Türkiye 2010 yılına emek mücadeleleriyle girmiştir. Başta TEKEL olmak üzere İstanbul itfaiyesi, Esenyurt Belediyesi, Marmaray, Sinter Metal, Çemen Tekstil ve daha birçok işyerinde emekçiler ekmek kavgası vermektedir. Bu eylemlerin önemli bölümü örgütlü işyerlerinde, sendikalar aracılığıyla gerçekleştirilmekte ve bu sayede de sesleri bir ölçüde de olsa duyulabilmektedir. Oysa emek piyasasının yüzde 90-95’ini oluşturan örgütsüzlerin verdikleri ekmek kavgasında seslerini bile duyurmaları mümkün değildir. Örgütlü oldukları iş yerlerinde dahi sorunları ve mücadeleleri yönetmekte yetersiz kalan, işçilerin ihtiyaçlarına yanıt veremeyen sendikaların örgütsüz milyonların mücadelesine katkısı ise zaten beklenmemektedir(!)

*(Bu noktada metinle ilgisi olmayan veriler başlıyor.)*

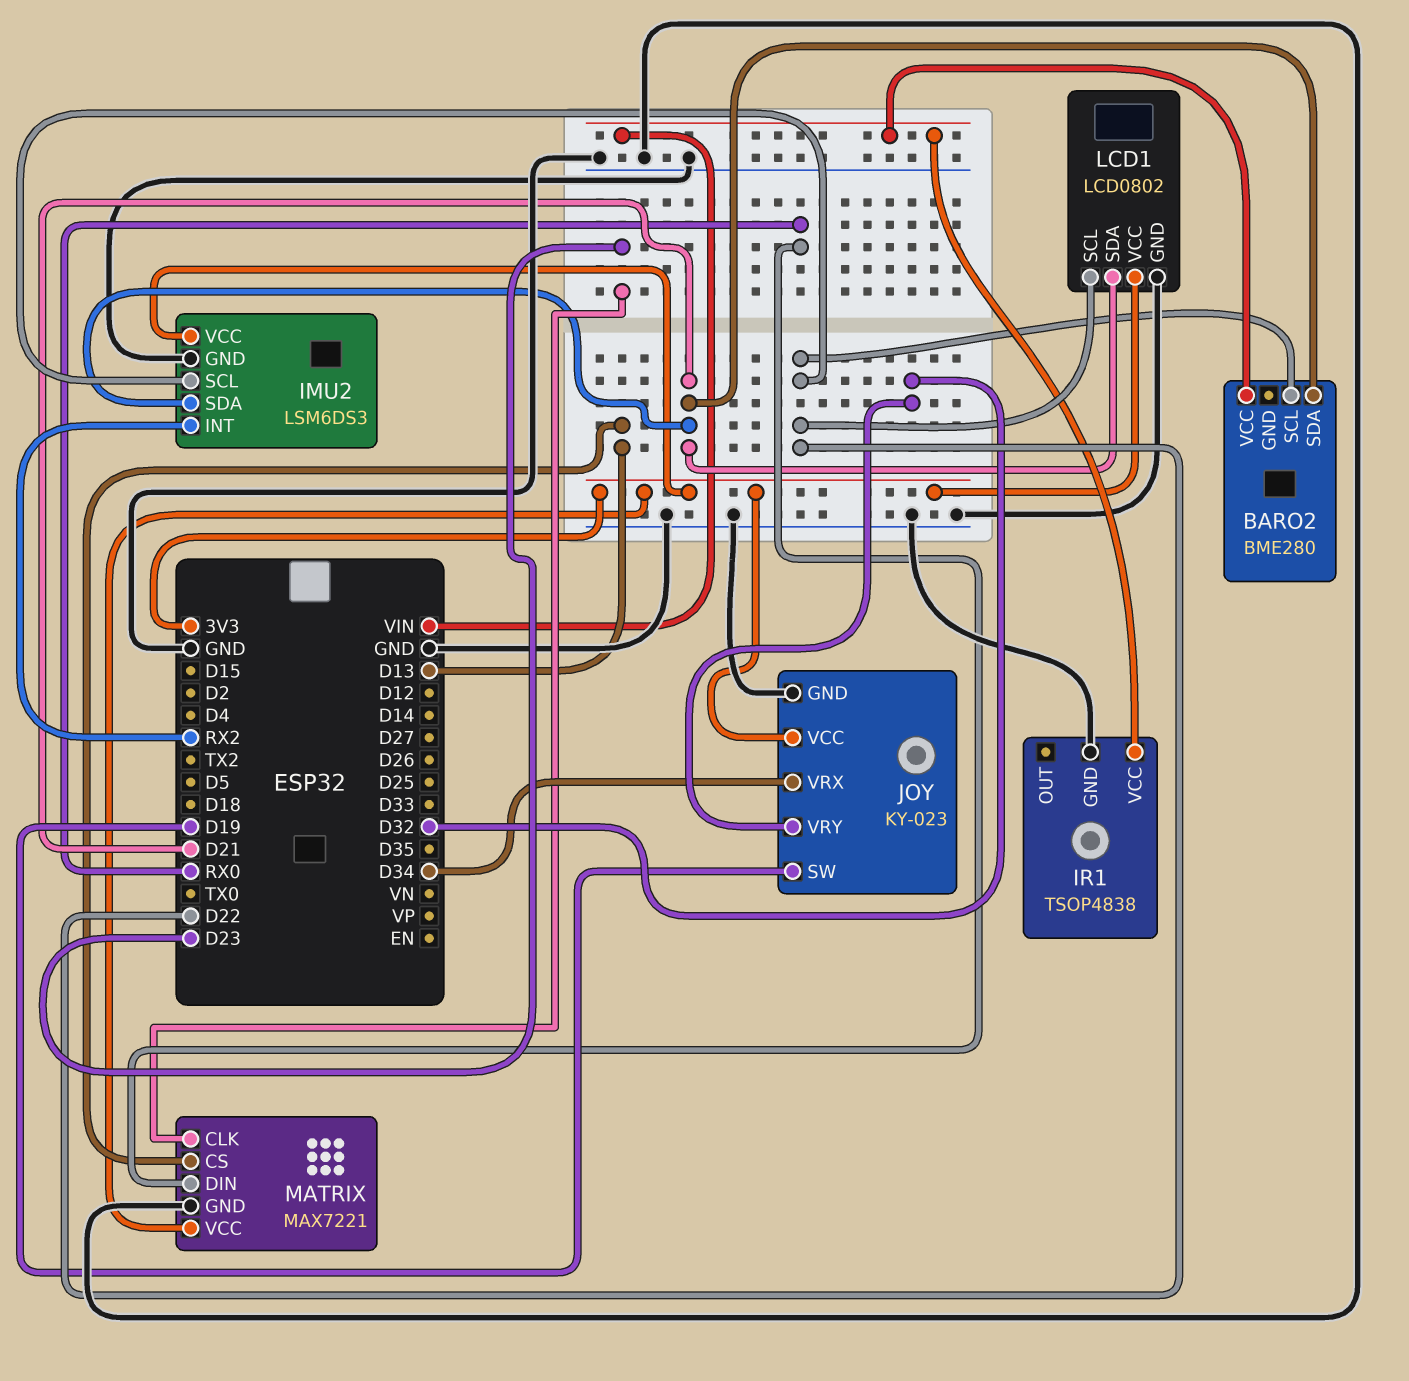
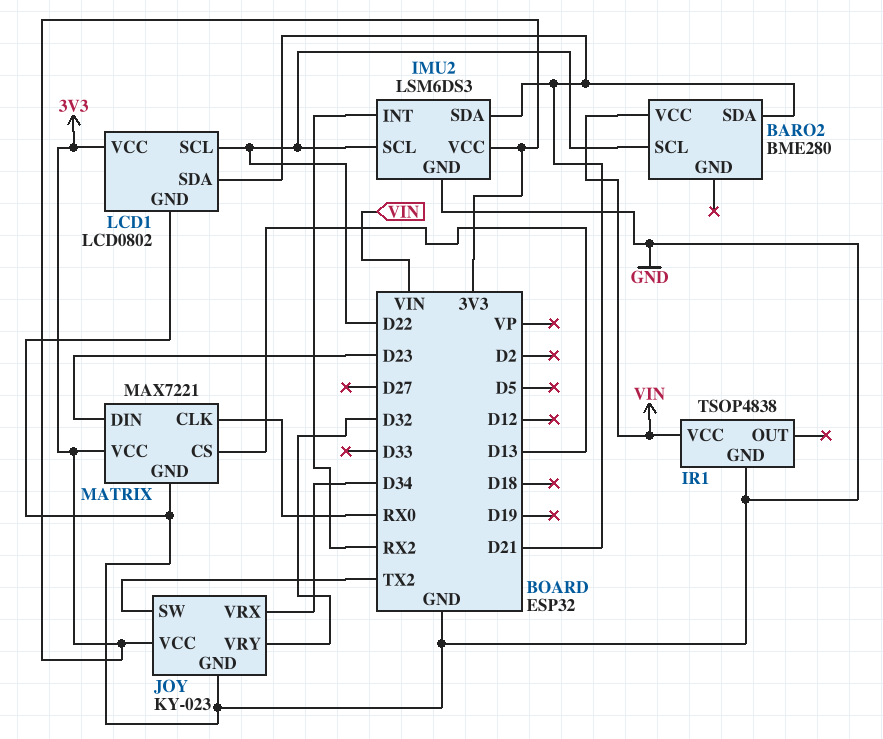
JOY pin SW: D19 -> TX2
MATRIX pin CLK: D23 -> RX0
MATRIX pin DIN: RX0 -> D23

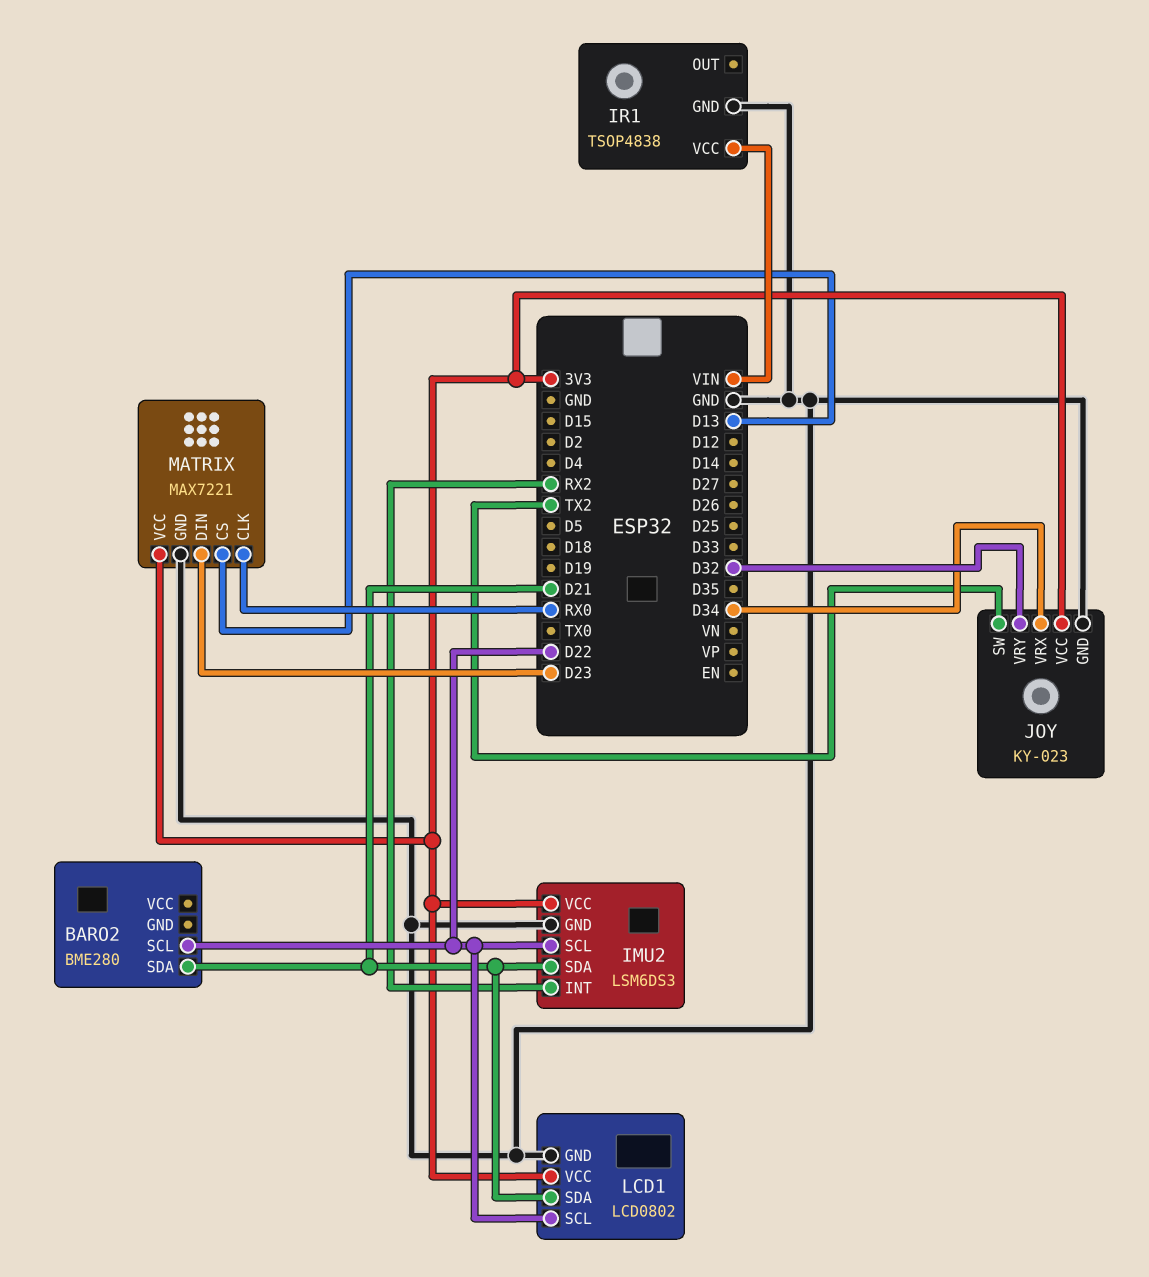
BARO2 pin VCC: VIN -> none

TEKEL direnişi sürecinde hükümetin ve sermayenin ötesinde en çok sorgulanan, sendikaların konumu olmuştur. Başta Türk İş olmak üzere tüm işçi ve kamu emekçi konfederasyonları, görüntüde bir araya gelmişlerse de kendi varlık koşullarıyla doğrudan ilgili olan TEKEL işçilerinin mücadelesini ortaklaştırıp, büyütmemişlerdir. Bu bağlamda ne 17 Ocak mitingi ne de 4 Şubat grevi TEKEL işçisine sözde destek mesajları verilmesinin ötesine geçememiştir.

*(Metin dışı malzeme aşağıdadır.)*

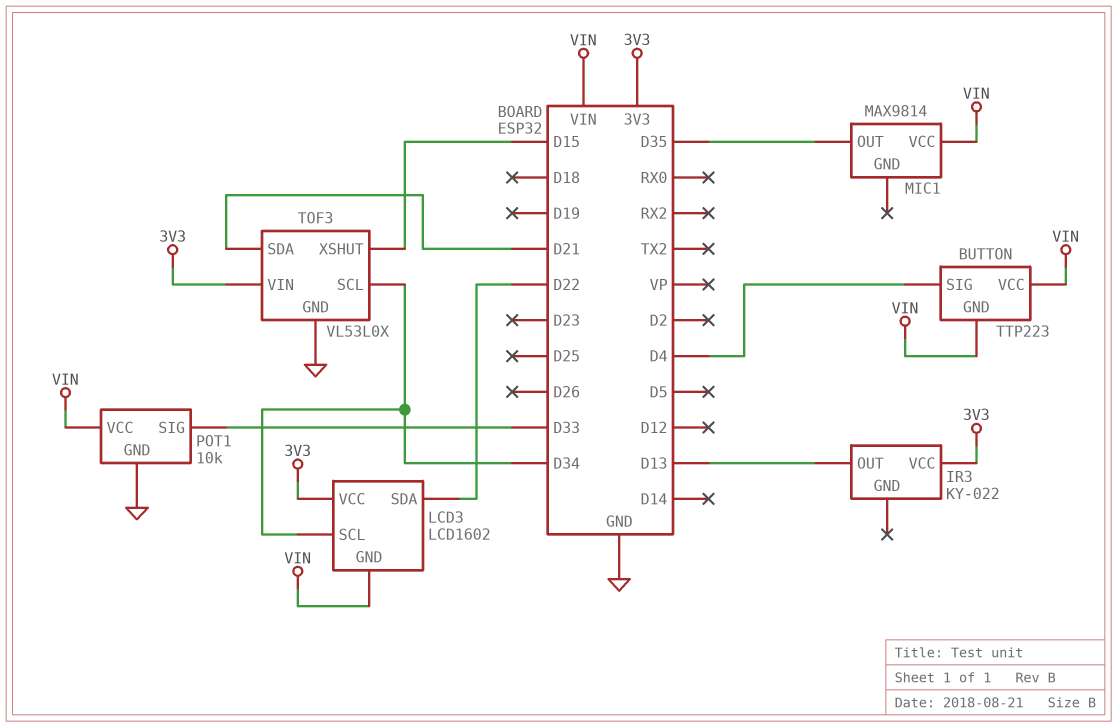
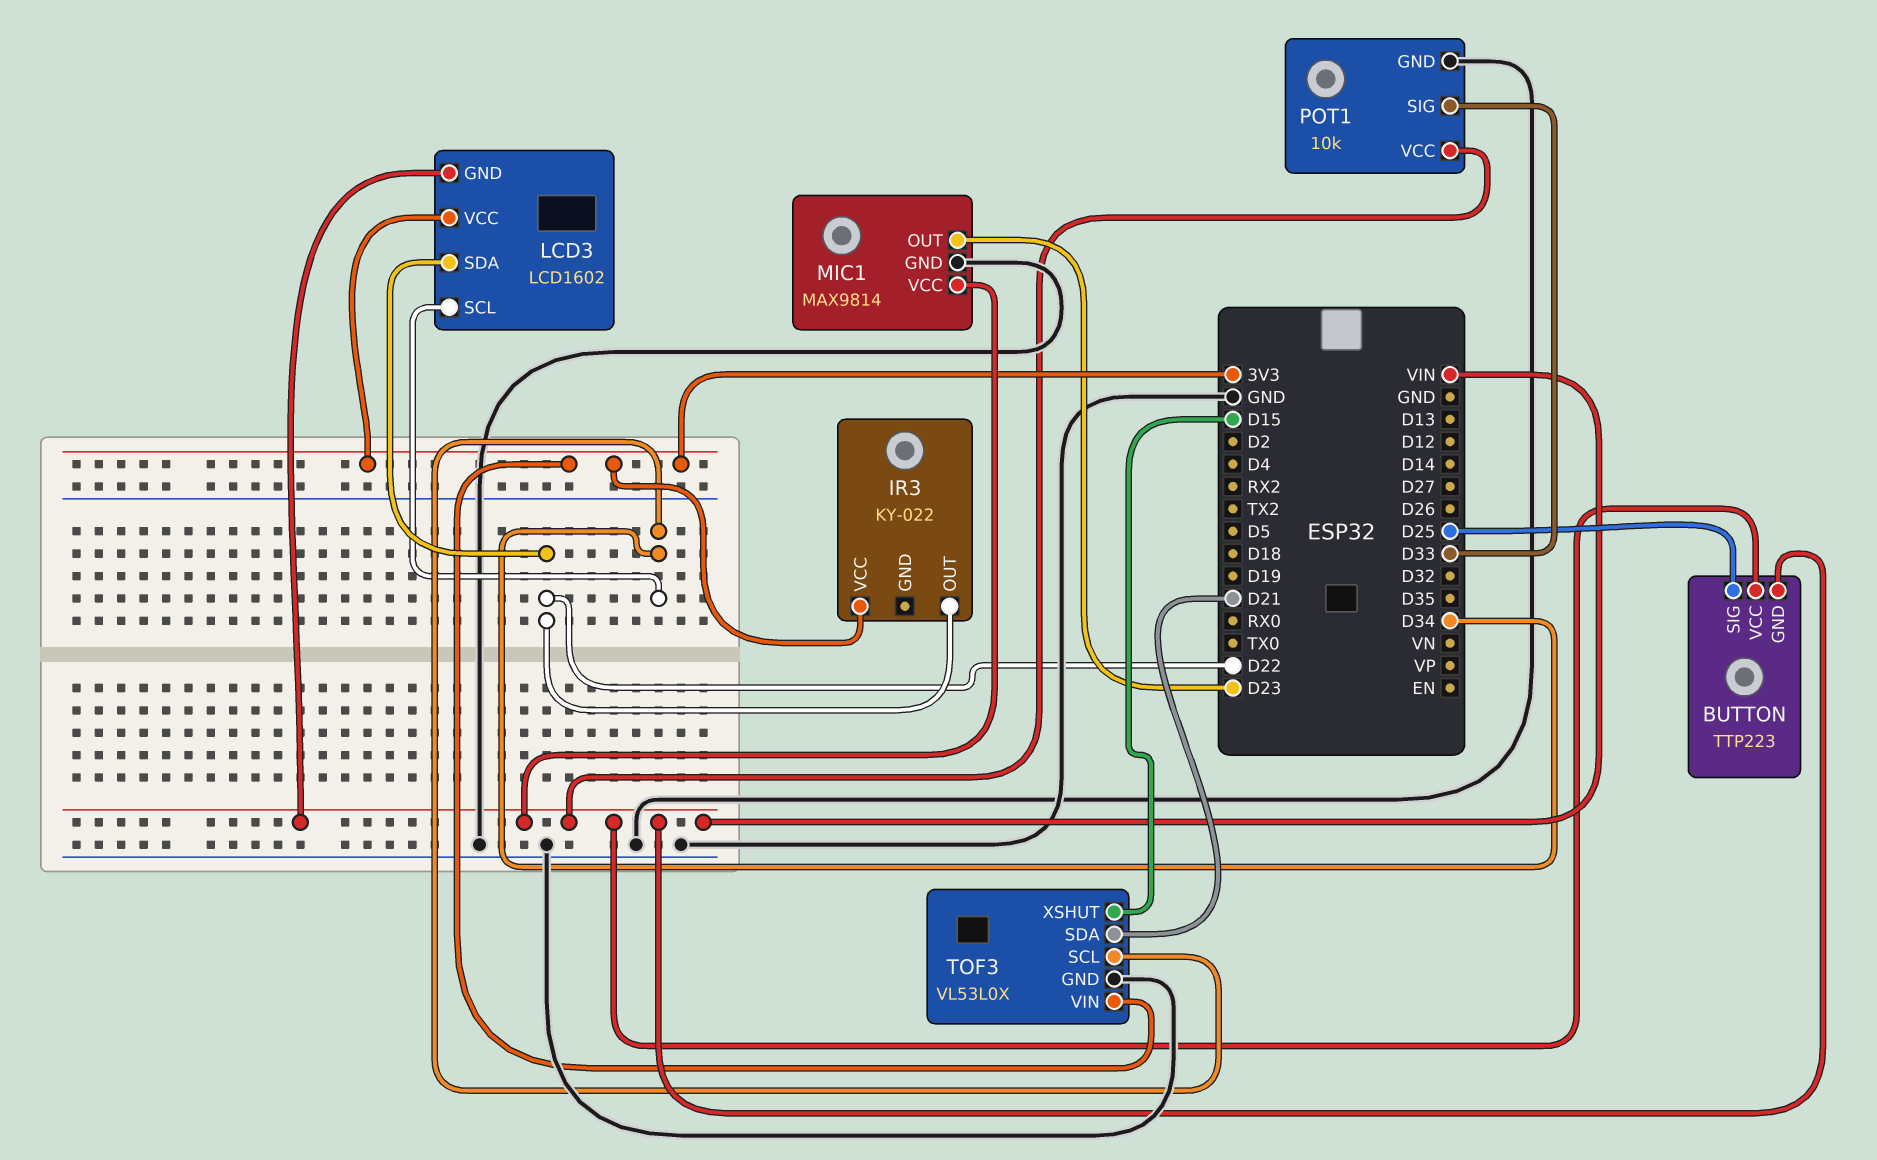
BUTTON pin SIG: D4 -> D25
IR3 pin OUT: D13 -> D22
MIC1 pin GND: none -> GND
MIC1 pin OUT: D35 -> D23

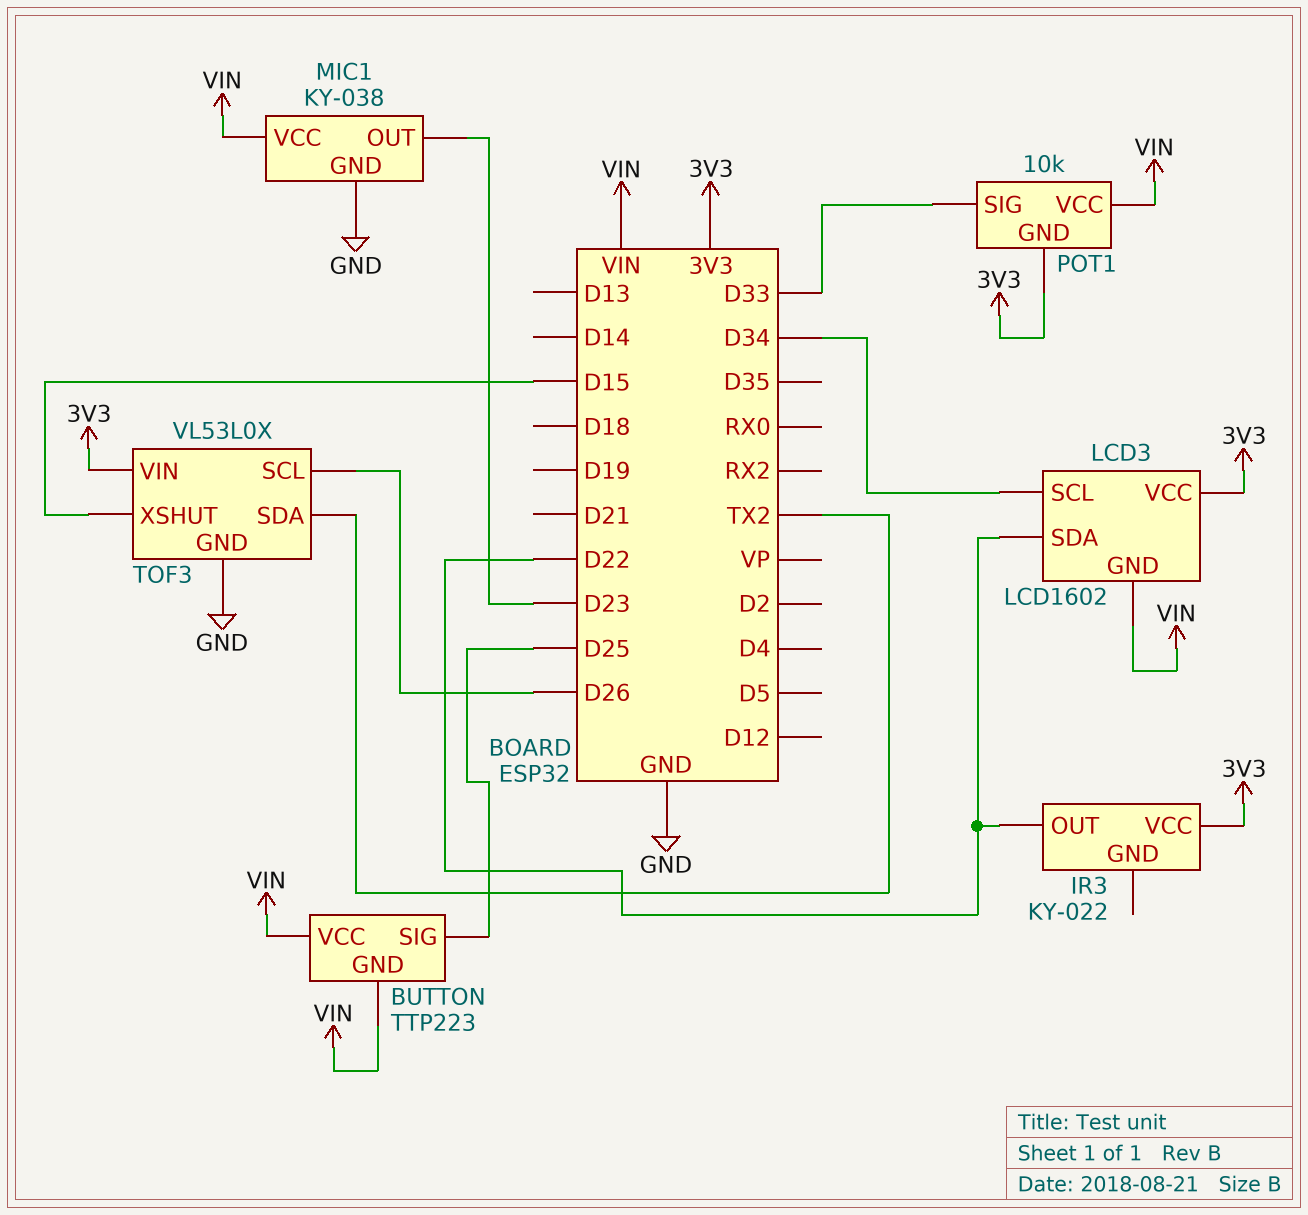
MIC1: MAX9814 -> KY-038
POT1 pin GND: GND -> 3V3
TOF3 pin SCL: D34 -> D26
TOF3 pin SDA: D21 -> TX2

Oysa TEKEL direnişi, tüm emekçilerin taleplerini -ve dolayısıyla mücadelesini- ortaklaştırabilecek bir fırsat yaratmıştır. Belki 1980’den bu yana ilk kez yakalanan bu fırsat, özellikle konfederasyon düzeyindeki sendikal yapılar tarafından kullanıl(a)mamıştır. Böylece gerek örgütlü gerekse örgütsüz kesimlerin sendikalara yönelik olarak zaten son derece zayıflamış olan güvenleri tamamen sarsılmış ve bu güvensizlik özellikle TEKEL işçileri tarafından fiili tepkiye dönüştürülmüştür.

2010’da 1 Mayıs’ın Taksim Meydanı’nda kutlanmasından kaynaklanan coşkunun sendikalara yönelik tepkileri unutturacağı düşünülmüşse de böyle düşünenler yanılmıştır. Çünkü 1 Mayıs’ta Taksim Meydanı’na sadece Taksim’de 1 Mayıs kutlamak için gelenler dışında 1 Mayıs’ı ekmek kavgasının bir parçası olarak gören emekçiler de gelmiş ve sendikalara tepkilerini açığa çıkartmışlardır. Bu tepkiler iyi midir, kötü müdür ya da tepkinin yöntemi doğru mudur yanlış mıdır? Bunlar ayrıca tartışılabilir konulardır. Ancak görünen o ki sendikal yapılara yönelik olarak ortaya çıkan tepki ve öfke giderek büyümektedir.

Bu noktada sendikal yapıların başındakilere naçizane önerim; 1 Mayıs kürsüsünde kendilerine tepki gösteren örgütlü ve örgütsüz emekçileri suçlamayı bir tarafa bırakıp, sendikal anlayışlarını sorgulamalarıdır. Zira 30 yıldır uygulanan –uzlaşmaya dayalı- sendikal politikaların emekçilerin ihtiyaçlarını karşılamaktan uzak olduğu açıkça ortaya çıkmıştır. Emekçilerin ihtiyaçlarına karşılık olacak –sınıf yönelimli- mücadele sürecini örgütleyecek ve yönlendirecek yeni bir sendikal anlayışa doğru dönüşüm zorunlu hale gelmiştir. Sendikal yapıların başındakilerin ya bu dönüşüm doğrultusunda değişmeleri ya da koltuklarını bu dönüşüme ayak uydurabilecek –sınıf mücadelesini önceleyen- kadrolara bırakmaları gerekmektedir. Aksi halde bu dönüşüm, çok daha sancılı olsa da er ya da geç emekçiler tarafından gerçekleştirilecektir(!)